Consolidating Inefficient Private Transit Systems
I need to take a break from writing 1000+ word articles, so here’s a shorter one: What if we could consolidate competing, overlapping, and inefficient transportation systems, operated usually by for-profit entities on behalf of a combination of for-profit and non-profit (and even public) organizations, and use that consolidation to build a better unified transportation system?
I am thinking about this after watching a bunch of Henry Ford Health System buses idle in Detroit’s New Center neighborhood, picking up and dropping off employees. I wrote about this a bit during my exhaustive (and exhausting) 2018 study of transportation in Southeast Michigan, in which I interviewed hundreds of respondents about the role of transportation and mobility in workforce development. I was surprised at the time to learn how many institutions– ranging from large corporations like Quicken Loans to health systems to universities- operate or contract their own transportation services, usually to ferry employees from a distant parking lot to a centrally-located office or other facility. It makes you wonder: what would happen if these institutions could get together with even a complete train wreck of an agency like the Detroit Department of Transportation, and fund better service for everyone, probably at a slight improvement in efficiency?
To figure out what the answer to that question looks like, and without even addressing theĀ we have to look at the cost. A ballpark estimate would suggest about a thousand-some dollars per day per vehicle, if they’re running constantly, which would make more sense from an operational standpoint. These vehicles might carry something on the order of 10-20 people, and, based on my survey of the vehicles picking up and dropping off this morning in New Center, the lower end of that estimate seems more probable.
Short Bus Vs. Lomgboi
How much does a city bus cost? Inevitably a lot more, with some cities saying it costs around $200 per hour to operate a bus. (No way it’s anywhere near that in Detroit, but let’s continue down this path a bit).
Of course, this accounts for multiple factors, and the actual marginal hourly cost of running additional service is probably nowhere near this much, but we also know that public sector agencies are notoriously inefficient. 24 hours at $200 an hour would work out to $4800 per day, which I’d assume would include the depreciation, maintenance, fuel, and labor, all-inclusive. It’s more than double the high-end estimate for a smaller transit vehicle, but city buses also have 2-4x the capacity of the smaller vehicles. As capacity is less important here than connectivity, we’d be imagining city buses running in a loop, or at least servicing a good portion of a loop, between destinations of relevance to the major institutional contributor here.

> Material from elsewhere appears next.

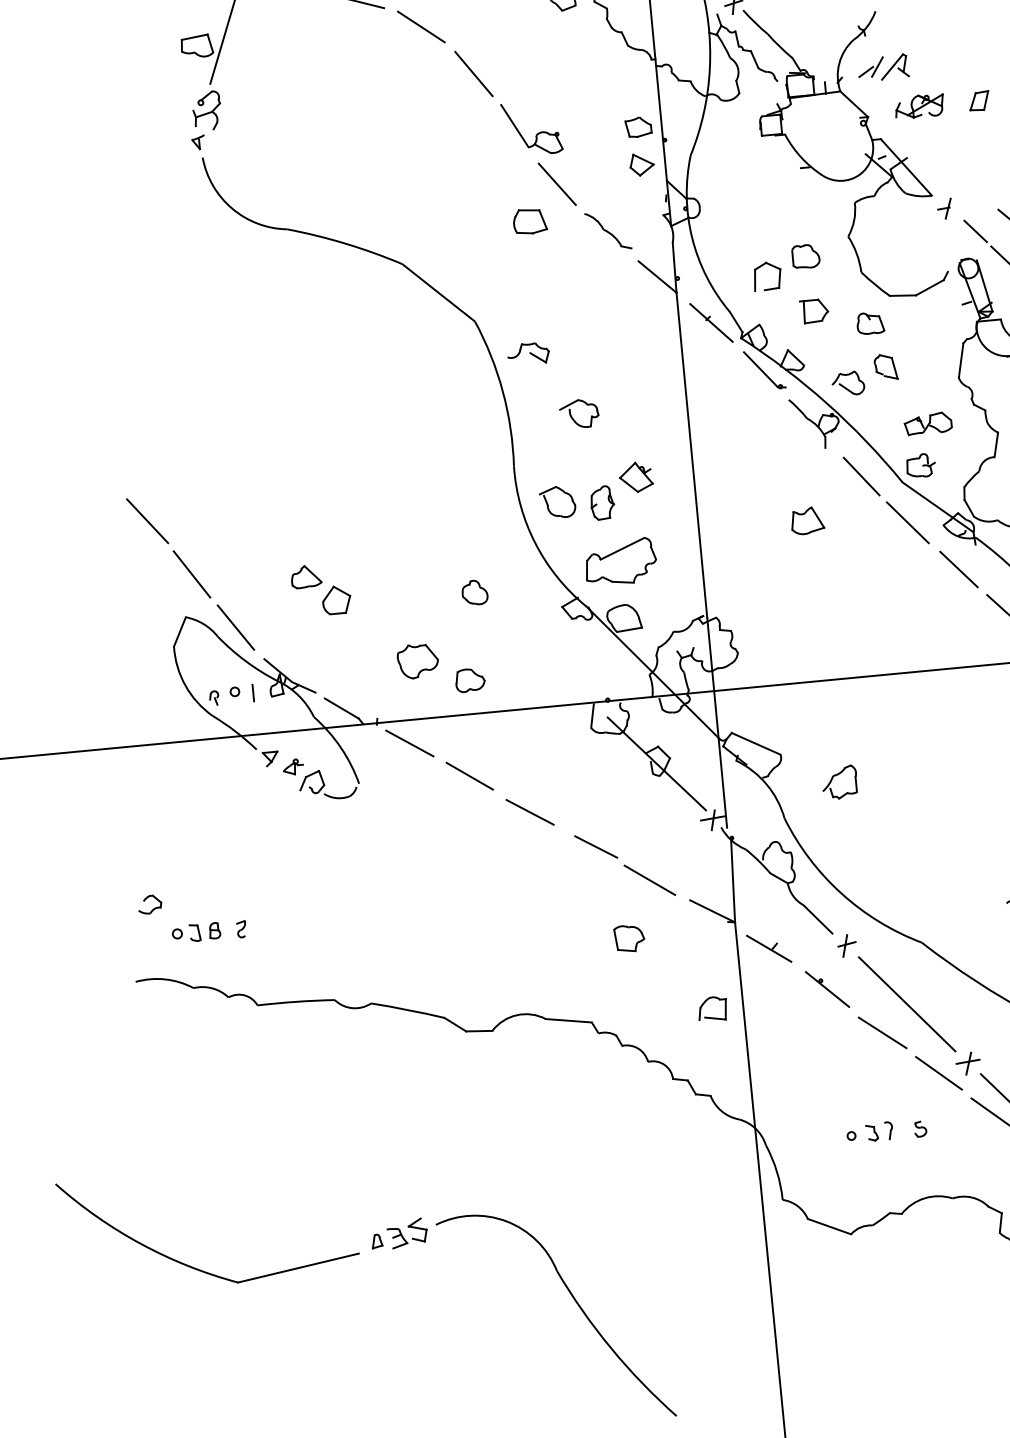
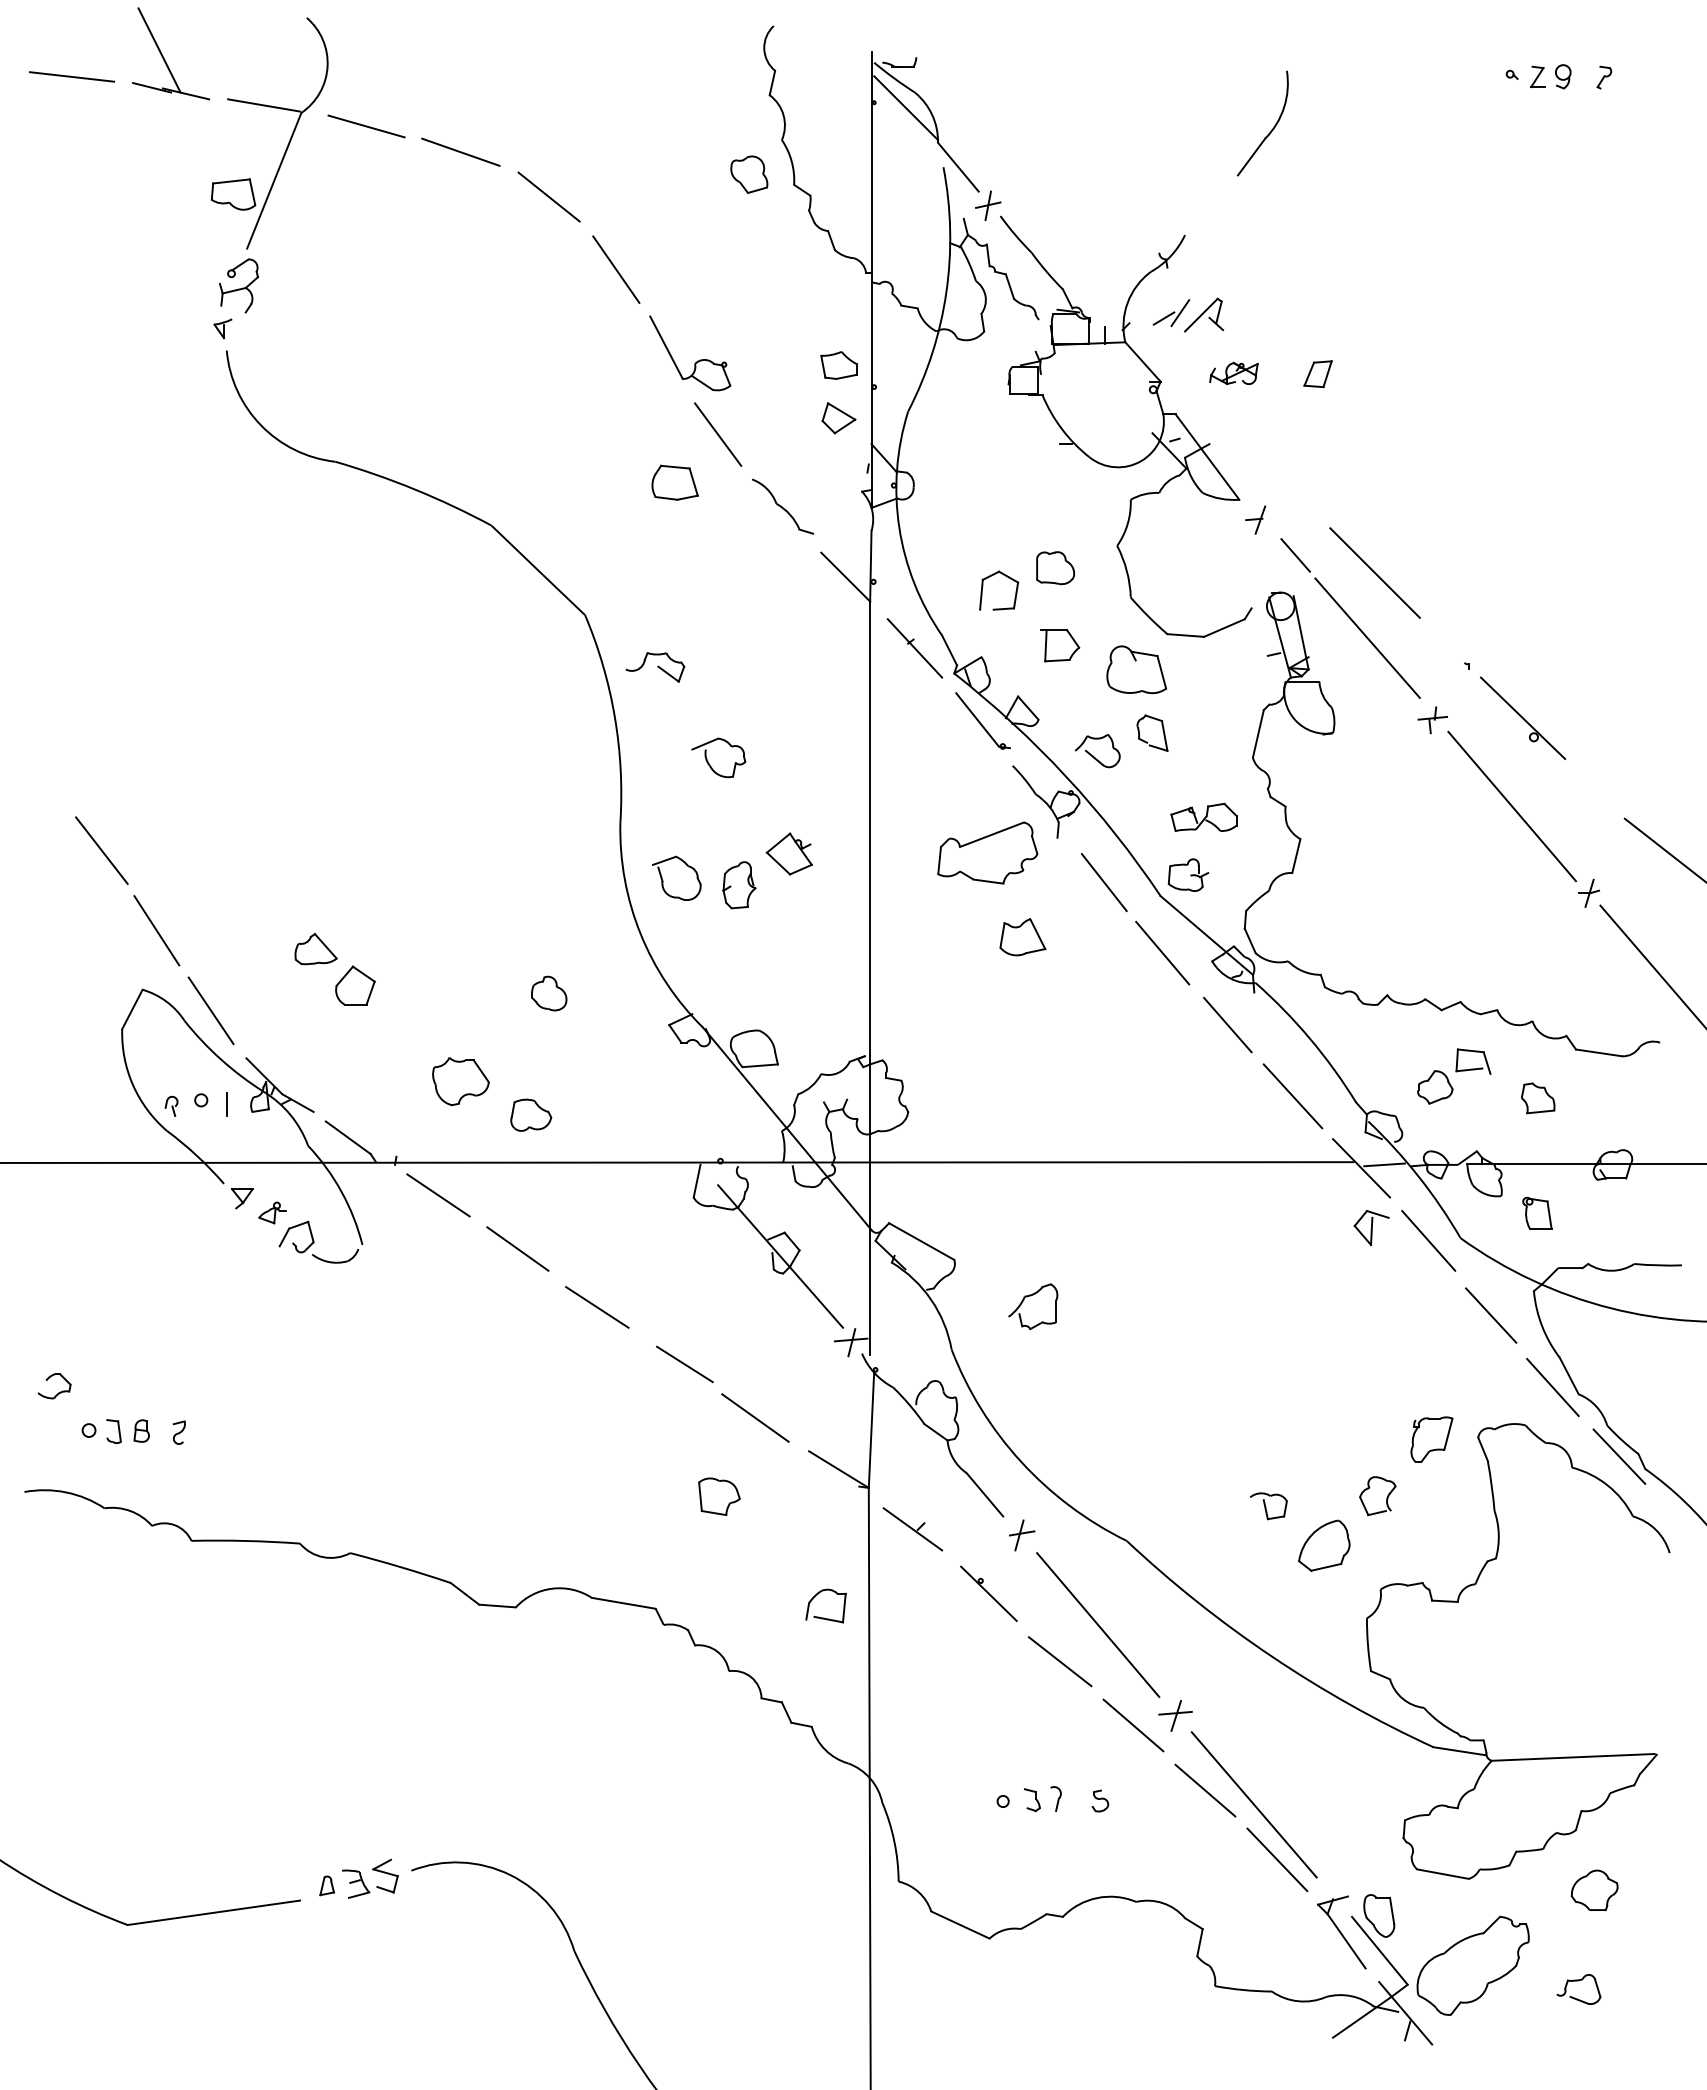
part: (919, 106) -> (1233, 373), size x0.7
part: (870, 323) -> (1136, 669), size x1.6
part: (620, 561) -> (987, 852), moved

Let’s also consider that a car costs the average person $10,000 a year. Even if you assume two hours of usage every day, 365 days per year, that’s $27 per day. Approximately a third of people either can’t drive, can’t afford to drive, or would prefer to not drive at any given point in time, and this figure is especially valuable to consider in Detroit, where a huge percentage of households don’t own a car. Therefore, it’s pretty easy to figure some napkin math that the avoidance of having to own a car could easily save enough money to offset the cost of the bus’s upcharge over the private transit operator.
How much?
Let’s say that 500 people take the private bus each day. If a third of them could forgo car ownership altogether, that works out to several thousand dollars per day in savings– just a little bit less than the extreme high-end cost of operating that city bus for 24 hours straight. We’ve now demonstrated– through admittedly vague napkin math, but math nonetheless- that the upcharge for operating the permanent, fixed-route city bus is actually less than the total cost incurred to maintain this private system that, at present, cannot serve anyone but the private employees of the private institution.
Sound like a good value proposition?
There are a lot of pesky details, of course, but they mostly would have to do with figuring out how to schedule service, or potentially figuring out how to relocate the seas of parking lots around a place like HFHS to make it fit in better with the urban fabric of the city. (HFHS has made no efforts to do this, and as it stands, basically anything between the hospital on West Grand Boulevard and 2nd Avenue in Midtown is just a solid parkingscape. It’s almost like maybe it’d be worth getting the HFHS folks together in the same room as DDOT and discussing what we might be able to do!
I did not bother asking HFHS for comment on this story after my last debacle with them taking a month to respond to an inquiry, but maybe I will one day!